Vrije Tribune

‘Ons onderwijs zou er veel baat bij hebben als we taalvaardigheden niet zouden verkavelen’

Vrije Tribune Hier geven we een forum aan organisaties, columnisten en gastbloggers

‘Het gaat niet op om technisch lezen af te doen als het kleine broertje van begrijpend lezen. Ze moeten hand in hand gaan’, schrijven Astrid Geudens (Thomas More) en Wim van den Broeck (VUB).

De PIRLS studie met schrijnende scores voor begrijpend lezen bij Vlaamse 10-jarigen liet de voorbije weken niemand onberoerd. De onderzoekers van KU Leuven gaven dan ook in de pers terecht aan dat hun aanbevelingen geen “knipperlicht” zijn maar een “luide alarmbel”. Des te pijnlijker moesten we constateren in de media dat met name één aanbeveling werd vertaald als: “leg minder nadruk op technisch lezen en meer op begrijpend lezen”.

Deze reactie mist niet alleen elke verwijzing naar wetenschappelijk onderzoek, ze is ook gevaarlijk voor het onderwijs. In maart dit jaar voorspelden we reeds een significante daling van de leesvaardigheid en dat op basis van een onderzoek naar technisch lezen (Thomas More).

Velen deden die resultaten toen af als “begrijpend lezen is belangrijker en daar zijn we wel goed in”. De PIRLS studie bewijst het tegendeel.
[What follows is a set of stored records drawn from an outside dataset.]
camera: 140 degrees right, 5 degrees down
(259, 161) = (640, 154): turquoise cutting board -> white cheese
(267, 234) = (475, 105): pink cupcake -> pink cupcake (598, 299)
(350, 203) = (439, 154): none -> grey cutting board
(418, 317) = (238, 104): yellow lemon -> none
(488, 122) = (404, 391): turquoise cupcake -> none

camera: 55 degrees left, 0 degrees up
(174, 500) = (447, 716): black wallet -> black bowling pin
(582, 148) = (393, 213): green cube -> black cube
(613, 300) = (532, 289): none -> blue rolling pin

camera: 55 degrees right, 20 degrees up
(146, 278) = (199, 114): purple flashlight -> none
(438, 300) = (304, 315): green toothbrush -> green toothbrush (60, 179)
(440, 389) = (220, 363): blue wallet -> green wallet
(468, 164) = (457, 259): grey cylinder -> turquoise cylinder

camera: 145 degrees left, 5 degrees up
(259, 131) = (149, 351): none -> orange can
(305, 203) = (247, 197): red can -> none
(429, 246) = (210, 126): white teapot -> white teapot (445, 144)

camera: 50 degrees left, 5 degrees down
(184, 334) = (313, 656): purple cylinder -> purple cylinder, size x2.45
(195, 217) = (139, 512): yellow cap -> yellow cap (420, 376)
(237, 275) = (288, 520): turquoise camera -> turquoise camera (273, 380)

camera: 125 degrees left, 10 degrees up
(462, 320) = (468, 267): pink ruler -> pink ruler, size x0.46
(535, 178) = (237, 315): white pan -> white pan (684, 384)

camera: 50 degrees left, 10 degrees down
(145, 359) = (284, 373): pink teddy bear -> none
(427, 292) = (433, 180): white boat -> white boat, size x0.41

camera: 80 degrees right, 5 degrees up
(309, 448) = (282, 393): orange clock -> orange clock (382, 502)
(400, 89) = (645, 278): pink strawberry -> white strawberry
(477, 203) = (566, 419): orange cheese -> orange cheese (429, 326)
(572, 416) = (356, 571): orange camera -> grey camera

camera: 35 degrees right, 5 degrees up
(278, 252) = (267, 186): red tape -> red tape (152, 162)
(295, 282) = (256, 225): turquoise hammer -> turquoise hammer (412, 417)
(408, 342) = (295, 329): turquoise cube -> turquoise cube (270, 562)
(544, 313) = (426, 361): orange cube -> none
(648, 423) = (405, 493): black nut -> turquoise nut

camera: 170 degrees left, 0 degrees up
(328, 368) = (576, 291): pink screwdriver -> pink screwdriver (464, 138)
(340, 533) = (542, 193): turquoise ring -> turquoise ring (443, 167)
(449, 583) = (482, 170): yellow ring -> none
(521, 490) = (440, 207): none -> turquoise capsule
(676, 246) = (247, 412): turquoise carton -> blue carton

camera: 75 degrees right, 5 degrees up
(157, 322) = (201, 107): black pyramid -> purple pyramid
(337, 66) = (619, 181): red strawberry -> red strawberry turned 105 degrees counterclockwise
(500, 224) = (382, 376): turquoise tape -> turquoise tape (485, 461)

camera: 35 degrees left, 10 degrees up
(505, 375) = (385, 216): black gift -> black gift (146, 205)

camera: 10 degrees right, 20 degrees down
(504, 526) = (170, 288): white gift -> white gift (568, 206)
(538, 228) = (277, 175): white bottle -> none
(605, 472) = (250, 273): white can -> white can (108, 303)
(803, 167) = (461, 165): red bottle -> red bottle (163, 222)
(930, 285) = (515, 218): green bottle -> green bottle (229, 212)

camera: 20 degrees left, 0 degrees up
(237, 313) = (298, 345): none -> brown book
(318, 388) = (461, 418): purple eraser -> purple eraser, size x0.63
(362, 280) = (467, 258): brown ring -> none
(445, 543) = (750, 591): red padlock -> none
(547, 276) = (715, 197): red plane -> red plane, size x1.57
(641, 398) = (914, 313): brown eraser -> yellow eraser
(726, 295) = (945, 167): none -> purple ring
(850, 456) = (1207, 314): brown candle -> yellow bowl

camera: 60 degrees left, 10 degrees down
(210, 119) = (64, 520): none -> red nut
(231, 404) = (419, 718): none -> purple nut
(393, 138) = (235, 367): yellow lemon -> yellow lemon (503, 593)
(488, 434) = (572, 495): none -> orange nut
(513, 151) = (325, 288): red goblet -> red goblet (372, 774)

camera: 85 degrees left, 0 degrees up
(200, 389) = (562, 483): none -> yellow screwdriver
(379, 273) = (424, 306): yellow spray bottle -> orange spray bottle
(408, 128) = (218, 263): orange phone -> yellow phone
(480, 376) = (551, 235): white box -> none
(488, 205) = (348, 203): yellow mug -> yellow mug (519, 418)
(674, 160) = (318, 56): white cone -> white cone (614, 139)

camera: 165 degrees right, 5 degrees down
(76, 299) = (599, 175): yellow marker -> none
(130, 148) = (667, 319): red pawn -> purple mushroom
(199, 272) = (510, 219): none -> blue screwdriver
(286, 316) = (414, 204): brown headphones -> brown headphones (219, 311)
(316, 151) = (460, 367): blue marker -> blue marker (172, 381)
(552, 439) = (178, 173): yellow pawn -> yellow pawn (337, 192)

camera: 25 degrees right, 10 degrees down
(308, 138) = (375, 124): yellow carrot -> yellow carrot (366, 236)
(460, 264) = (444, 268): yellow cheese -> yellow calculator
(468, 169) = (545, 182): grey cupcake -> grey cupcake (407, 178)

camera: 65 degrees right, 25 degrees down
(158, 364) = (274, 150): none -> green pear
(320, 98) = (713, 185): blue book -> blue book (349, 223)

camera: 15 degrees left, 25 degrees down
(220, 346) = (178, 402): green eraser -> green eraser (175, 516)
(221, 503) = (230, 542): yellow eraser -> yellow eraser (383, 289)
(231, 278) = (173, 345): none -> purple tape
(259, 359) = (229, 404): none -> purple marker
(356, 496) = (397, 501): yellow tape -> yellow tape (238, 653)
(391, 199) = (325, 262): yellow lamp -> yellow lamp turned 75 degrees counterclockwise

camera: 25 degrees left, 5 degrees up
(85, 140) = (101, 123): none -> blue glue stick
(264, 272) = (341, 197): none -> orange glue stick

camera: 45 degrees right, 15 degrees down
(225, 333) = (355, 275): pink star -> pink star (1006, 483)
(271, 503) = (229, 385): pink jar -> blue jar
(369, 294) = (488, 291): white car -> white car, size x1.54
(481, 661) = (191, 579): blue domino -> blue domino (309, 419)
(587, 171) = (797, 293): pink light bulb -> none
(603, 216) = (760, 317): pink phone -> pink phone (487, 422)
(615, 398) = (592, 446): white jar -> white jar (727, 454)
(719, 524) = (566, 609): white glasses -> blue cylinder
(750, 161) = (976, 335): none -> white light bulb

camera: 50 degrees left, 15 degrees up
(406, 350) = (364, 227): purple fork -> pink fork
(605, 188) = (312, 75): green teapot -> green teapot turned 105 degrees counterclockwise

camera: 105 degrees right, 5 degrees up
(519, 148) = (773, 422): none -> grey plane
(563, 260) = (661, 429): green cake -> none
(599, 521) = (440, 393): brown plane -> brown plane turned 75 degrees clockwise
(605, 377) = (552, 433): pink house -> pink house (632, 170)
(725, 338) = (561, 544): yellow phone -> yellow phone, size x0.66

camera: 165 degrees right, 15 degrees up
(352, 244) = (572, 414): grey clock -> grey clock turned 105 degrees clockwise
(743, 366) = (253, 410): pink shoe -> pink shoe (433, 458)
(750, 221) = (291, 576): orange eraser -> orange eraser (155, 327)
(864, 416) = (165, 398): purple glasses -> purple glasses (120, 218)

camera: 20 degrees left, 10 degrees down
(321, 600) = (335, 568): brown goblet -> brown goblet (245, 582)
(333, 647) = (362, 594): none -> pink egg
Moet dat ons verbazen? De feiten liegen er niet om: technisch lezen is immers een noodzakelijke voorwaarde voor begrijpend lezen. Factoren zoals woordenschat, begrijpend luisteren en taalbegrip doen er uiteraard evenzeer toe. Maar voor zwakke lezers, en die willen we toch juist ook volop kansen geven om de lat te halen – blijkt de relatie begrijpend lezen met technisch lezen zelfs significant sterker dan met taalbegrip. Het gaat dan ook niet op om technisch lezen af te doen als het kleine broertje. Ze moeten hand in hand gaan.

Meer nog, ons onderwijs zou er veel meer baat bij hebben als we taalvaardigheden niet zouden verkavelen. Zelfs in een methode voor aanvankelijk lezen waarbij ons wetenschappelijk advies werd gevraagd en toegepast is technisch lezen onlosmakelijk verbonden met een basishouding voor begrip, met spelling en schrijven en mondelinge taal en loopt leesbeleving en leescultuur als een rode draad doorheen alle activiteiten. Basisprincipes van begrijpend lezen kunnen zonder enig probleem vanaf dag 1 meegenomen worden in het aanvankelijk leesproces. Zelfs in de eerste zinnetjes en tekstjes komen relaties tussen woorden immers voor (bijv. “Dit is een kip. Haar naam is Pip”) en daar kan je als leerkracht perfect hardop denkend mee omgaan en zo kinderen bewust maken voor de meest effectieve principes van begrijpend lezen.

Dit soort aanpak blijkt zelfs meer effect te hebben dan bijvoorbeeld het inoefenen van losstaande leesstrategieën. Een vraag naar leesbeleving als “Heb jij al wel eens een kip gestreeld en hoe voelde dat?” zal bovendien meer betrokkenheid creëren dan het afvuren van typisch toetsende begripsvragen als “Hoe heet de kip?”. Het gaat om inhoud.

De onmin rond technisch lezen ligt wellicht en begrijpelijk bij de overdreven nadruk op het toetsen van woordrijtjes en het aframmelen van teksten. Toetsen zijn absoluut nodig als hulp bij het monitoren van leesvaardigheid maar ze zullen nooit leesprestaties verbeteren. Dat doe je enkel door goed leesonderwijs te geven. En daarvoor is alle aandacht voor technisch én begrijpend lezen in een effectief en rijk taalkader van het grootste belang. Het is geen 5 voor, maar 5 nà 12.

Dr. Astrid Geudens is onderzoeker taal-en leesdidactiek (Thomas More).

Prof. dr. Wim Van den Broeck is hoogleraar in de onderwijs- en ontwikkelingspsychologie (VUB).